La enseñanza que retengo. Visité en vida del maestro su laboratorio en el Collège de France, en París. Ese día no estaba, me lo querían presentar. No quise volver, había ya demasiado culto en torno suyo. Mejor no conocer al héroe, me dije. De otro lado, cuando visito la casa de Augusto Comte en París la impresión es doble: de un lado el conserje me pregunta si soy brasileño, porque aquella es la catedral de la iglesia positivista aún extendida en Brasil; y segundo el mismo sujeto me enseña el lugar donde el sociólogo positivista sufría sus padecimientos cerebrales.
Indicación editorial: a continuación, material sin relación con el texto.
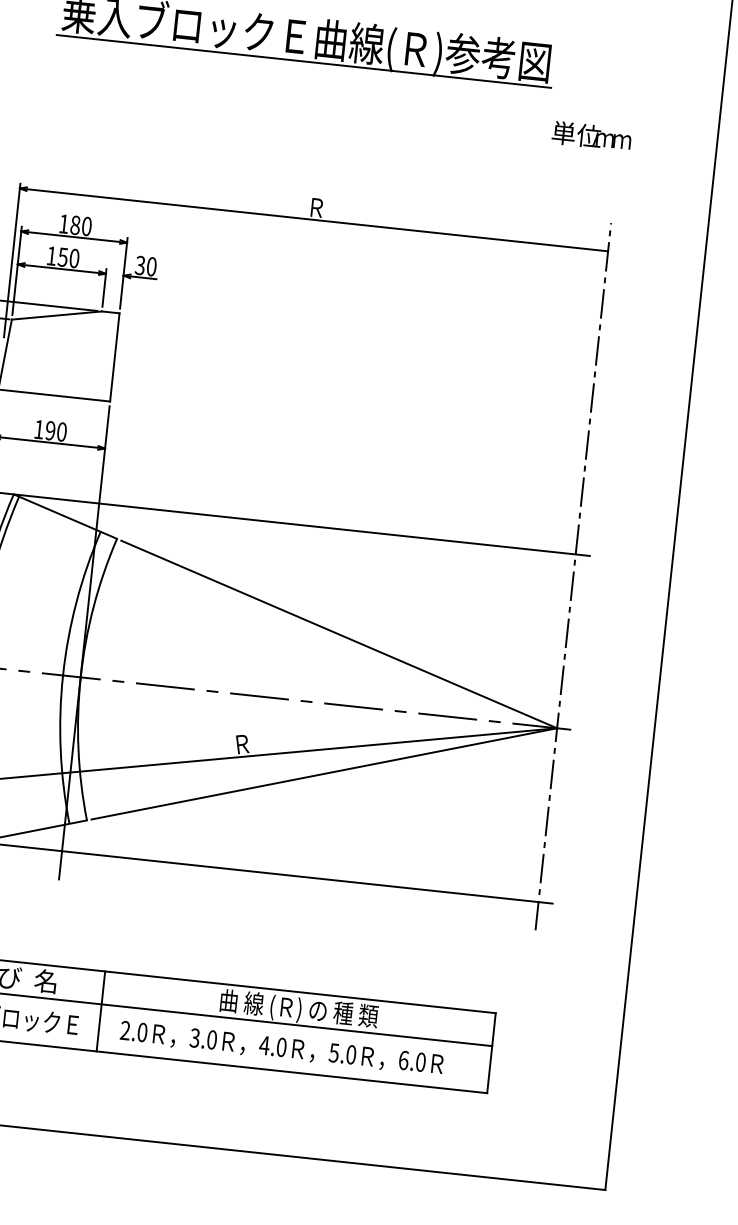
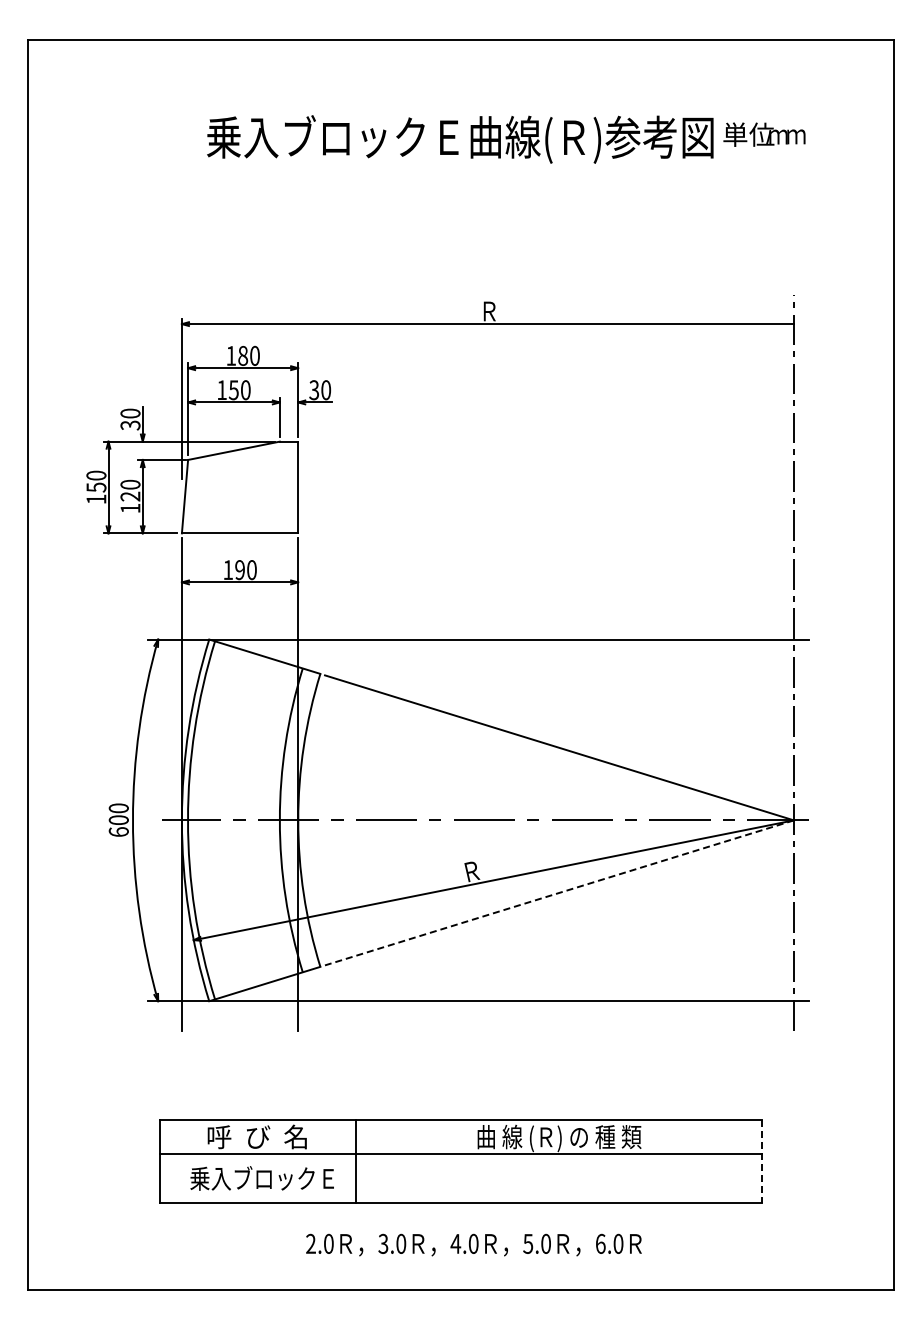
line: (303, 61) -> (459, 162), removed
text: (591, 136) -> (764, 134), moved
line: (323, 774) -> (558, 893), solid -> dashed
text: (281, 1047) -> (473, 1244), moved
line: (491, 1052) -> (762, 1161), solid -> dashed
Todo me lleva a pensar que Lévi-Strauss ante la prueba de Brasil tuvo la tentación del humanismo, con reflexiones que aún hoy día nos afectan hondamente al consultar Tristes Trópicos, libro-testimonio de lo ineluctable. Algo así como lo que les ocurría a los marineros de la goleta Banbury, en la narración Bakakai del polaco trasplantado a Argentina, Witold Gombrowicz, que, al pasar por los Trópicos, a pesar de la tediosa miasma en que vivían, cuando sentían la llamada del mar, abandonaban todo, hasta las artes amatorias, para acudir a zambullirse en el loco viaje. Triunfo de la tropicalidad.